Sample Compatibility & Compliance

The Oria Blue is specifically optimized for pump sources meeting industry-standard Ti:sapphire oscillator specifications: 70–100 MHz repetition rate, average power ≥2.5 W, pulse duration 90–200 fs, and beam diameter 1.0–2.5 mm (1/e²). It maintains full compatibility with commercial oscillators from Coherent (Chameleon), Spectra-Physics (Mai Tai), Light Conversion (Pharos), and others. All optical components are certified to ISO 10110 surface quality standards (scratch-dig 10–5), and the housing conforms to IEC 61000-6-3 EMC emission limits. The device carries CE marking and complies with RoHS 2011/65/EU directive. For GLP/GMP-aligned environments, the automated version supports audit-trail logging via the Oria Blue Control Suite, enabling traceability of tuning parameters, timestamps, and user IDs — consistent with FDA 21 CFR Part 11 data integrity requirements where applicable.
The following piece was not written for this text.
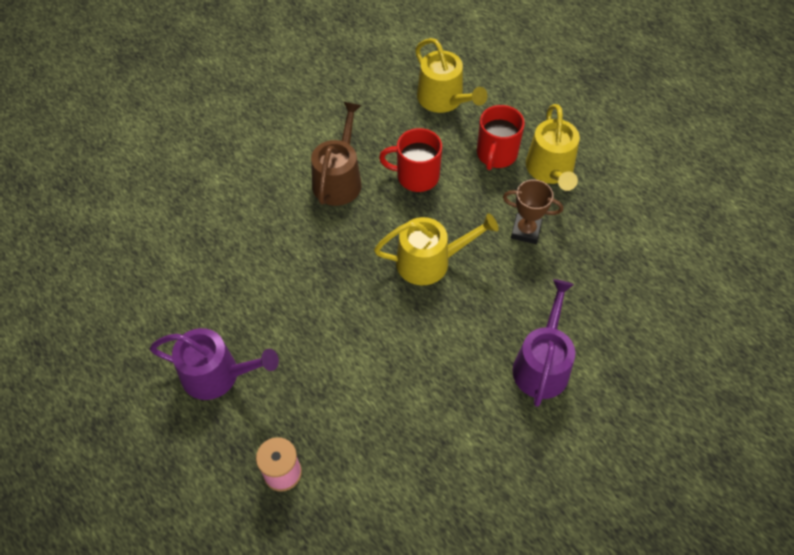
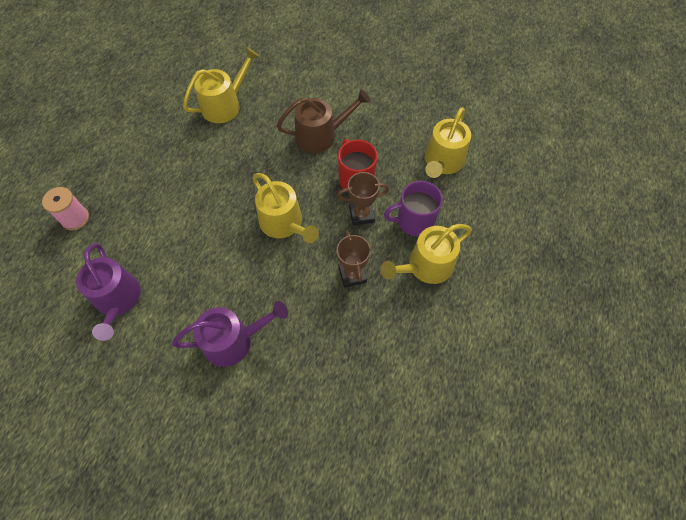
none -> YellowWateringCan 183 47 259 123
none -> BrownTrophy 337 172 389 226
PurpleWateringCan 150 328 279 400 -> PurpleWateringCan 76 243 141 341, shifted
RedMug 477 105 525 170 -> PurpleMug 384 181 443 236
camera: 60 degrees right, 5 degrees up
Software & Data Management

The Oria Blue Control Suite is a native Windows application (64-bit, .NET Framework 4.8+) providing intuitive graphical interface for wavelength selection, power monitoring, and motorized stage calibration. Key software capabilities include: (i) wavelength-swept acquisition mode with programmable step size (0.1 nm resolution) and dwell time (10 ms–5 s); (ii) real-time SHG power normalization against incident fundamental intensity using integrated photodiode feedback; (iii) batch export of spectral scans in CSV and HDF5 formats compliant with FAIR data principles; (iv) remote API (DLL and Python bindings) for integration into LabVIEW, MATLAB, or custom Python-based experiment control frameworks; (v) firmware update capability over USB 2.0 with rollback protection. No cloud dependency or mandatory online activation is required.

Applications

The Oria Blue serves as a core enabling tool in multiple advanced photonics domains. In ultrafast spectroscopy, it delivers tunable UV pulses for transient absorption studies of DNA photodamage, charge-transfer dynamics in perovskites, and excited-state proton transfer in biological chromophores. In quantum optics, its high spatial coherence and low timing jitter (<100 fs RMS) support spontaneous parametric down-conversion (SPDC) seeding and Hong–Ou–Mandel interferometry. Within bioimaging, the 340–420 nm output enables label-free two-photon excited fluorescence (TPEF) of NAD(P)H and tryptophan, while the preserved femtosecond duration ensures minimal thermal load in live-tissue imaging. Additional use cases include photoelectron spectroscopy pump-probe setups, UV-Raman excitation, and precision metrology requiring stable, narrow-linewidth visible/UV sources traceable to primary standards.

FAQ

Is the Oria Blue compatible with amplified laser systems?
No — the Oria Blue is designed exclusively for oscillator-level average powers (2.5–4.0 W) and pulse energies ≤10 nJ. Amplified systems require harmonic generation architectures with chirped-pulse or cavity-enhanced configurations.
Can the module be retrofitted with custom nonlinear crystals?
Not without voiding warranty and calibration certification. Radiantis pre-characterizes each unit with factory-optimized crystal sets; third-party crystal insertion compromises phase-matching bandwidth and thermal stability.
What is the long-term power stability specification?
When operated within ambient temperature stability ±0.5 °C and with proper warm-up (>30 min), RMS power drift is ≤1.2% over 8 hours at fixed wavelength and pump conditions.
Does the automated version support external TTL triggering for synchronization?
Yes — the motor controller accepts 5 V TTL signals for start/stop commands and provides synchronous status outputs (BUSY, READY) for integration into master-slave timing architectures.
Is vacuum or purged operation supported?
The standard housing is air-sealed but not vacuum-rated. Optional nitrogen purge ports (NPP-1) are available upon request for deep-UV applications below 350 nm where oxygen absorption becomes significant.